Following O’Reilly’s observation that this disparity should be as “a major media story,” Goldberg responded by maintaining that the death of Cecil the lion is “interesting,” but that pro-lifers have “some justification” in raising concerns about the lack of attention given by the “big three” of ABC, CBS, and NBC to the horrifying videos from the Center for Medical Progress (CMP).
Goldberg continued by pointing out that, unfortunately, “[m]ost of the people who put news on the networks aren't pro-life” and instead are pro-choice liberals and thus “they play [the videos] down” because they “make their side look bad.”
As for why the media have focused more on the lion, the best-selling author explained that much of the media “live[s] in New York City” and thus are “not hunters, for the most part” and “don’t like guns.” In turn, he observed that “[t]hey have more empathy for Cecil the lion who they can see and look at and see pictures of, than they do for what they would call a fetus or what would call an unborn baby.”

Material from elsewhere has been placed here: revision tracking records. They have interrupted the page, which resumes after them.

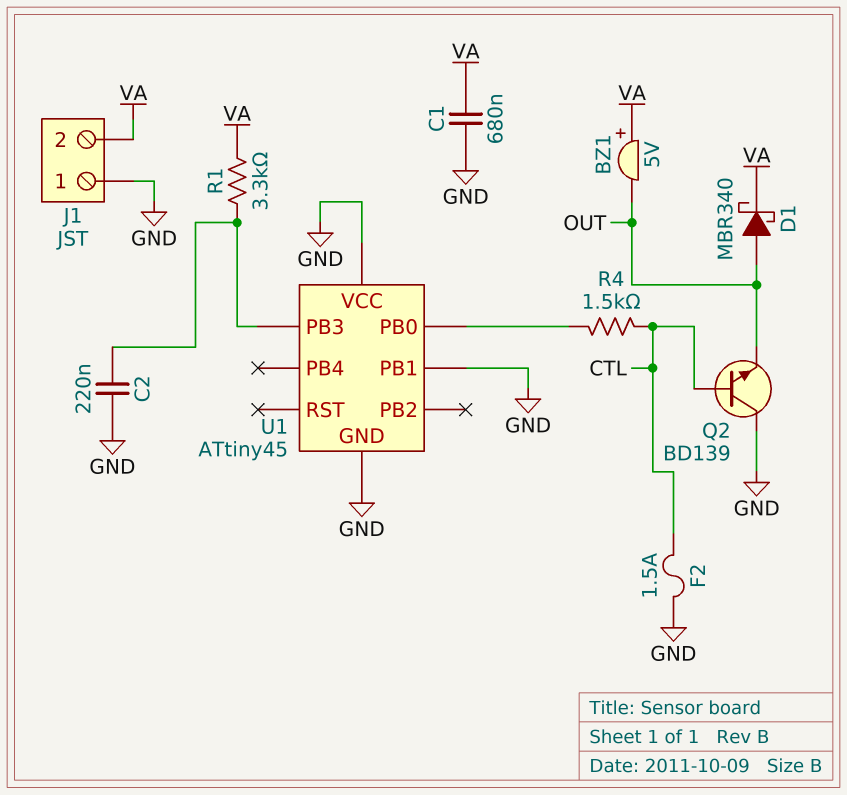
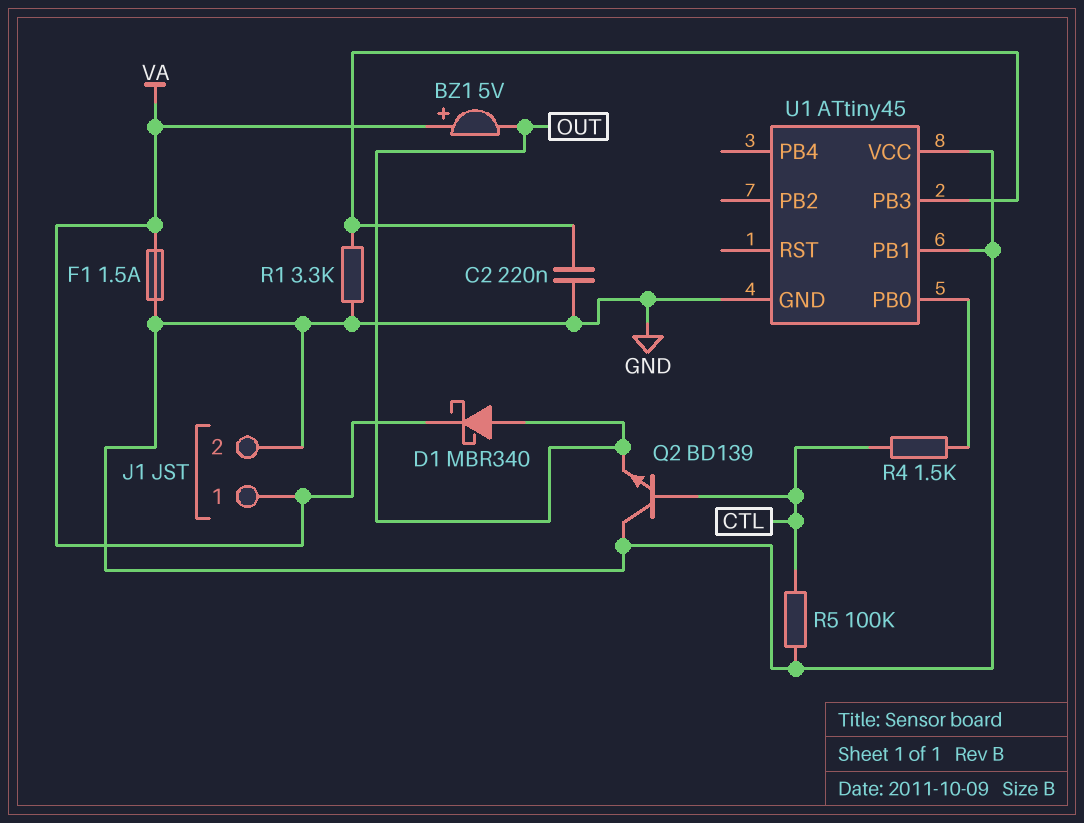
C1: 680nF (GND, VA) -> none
F1: none -> 1.5A (GND, VA)
F2: 1.5A (CTL, GND) -> none
J1 pin 1: GND -> VA
J1 pin 2: VA -> GND
R1: 3.3k (U1/PB3, VA) -> 3.3k (GND, U1/PB3)
R5: none -> 100k (CTL, GND)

O’Reilly agreed, stating that he thought “the Cecil the lion story is a good story,” but stressed that there’s still room for the media to devote airtime to both topics:
I think that the poaching of animals and what they're doing to the environment and the oceans is horrible and it should be reported. I don't begrudge the 30 minutes they spent on this story, but to do 11 minutes on a shocking, and not only is it shocking in a human rights situation, but we're giving them half billion taxpayer dollars a year and the Justice Department has not said they're going to investigate, so this is a huge story about American justice, about misappropriation of funds, and about human rights and brutality among the most defenseless people.